I was at Amazon working on something - their own engineer was using draw.io to
quickly grab AWS icons for Lambda, IoT core, API Gateway etc and place them
into his flow chart.

He said they had a library somewhere of AWS artwork, but it was easier to just
use draw.io’s art lib.

------
rajesh-s
Long time draw.io user here. A couple of weeks back
[brainio]([https://brainio.com/#/](https://brainio.com/#/)) was posted on HN.
Though it's still in beta, it works really well and I like the concept of
going from Markdown to Mindmap and vice-versa.

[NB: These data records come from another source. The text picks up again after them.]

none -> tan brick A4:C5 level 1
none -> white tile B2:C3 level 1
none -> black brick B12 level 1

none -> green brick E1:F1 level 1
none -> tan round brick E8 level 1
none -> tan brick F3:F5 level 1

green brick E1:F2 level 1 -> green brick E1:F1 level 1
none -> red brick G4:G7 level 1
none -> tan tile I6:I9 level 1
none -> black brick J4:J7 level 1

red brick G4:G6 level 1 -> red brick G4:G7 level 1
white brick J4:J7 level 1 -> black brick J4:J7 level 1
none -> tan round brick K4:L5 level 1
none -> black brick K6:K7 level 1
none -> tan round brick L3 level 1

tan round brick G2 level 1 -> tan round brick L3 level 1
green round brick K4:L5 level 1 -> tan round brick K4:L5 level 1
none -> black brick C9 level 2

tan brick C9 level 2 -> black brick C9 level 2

Drawio is also trying to implement this through PlantUML but it's not fully
functional yet with only some constrained types on PlantUML support.

------
Phait
This has been my go-to software for making diagrams since I was an undergrad.
Absolutely stunning. I recommend their stand-alone version for offline editing
as well.

------
sizzzzlerz
Just 10 minutes of playing around with it and I'm hooked. What a great tool.
Much easier that having to deal with Visio. And, it's cross-platform!

------
KhoomeiK
I use this all the time for basic schematics, especially hackathon projects to
explain app architecture to newcomers. Never new it was open source!

------
freeman478
It is a great tool !

Only issue with it is that the source code (of the front-end) is quite hairy
to understand and modify. I tried to add support for Github Enterprise
([https://github.com/jgraph/drawio/issues/473](https://github.com/jgraph/drawio/issues/473))
and was quite lost.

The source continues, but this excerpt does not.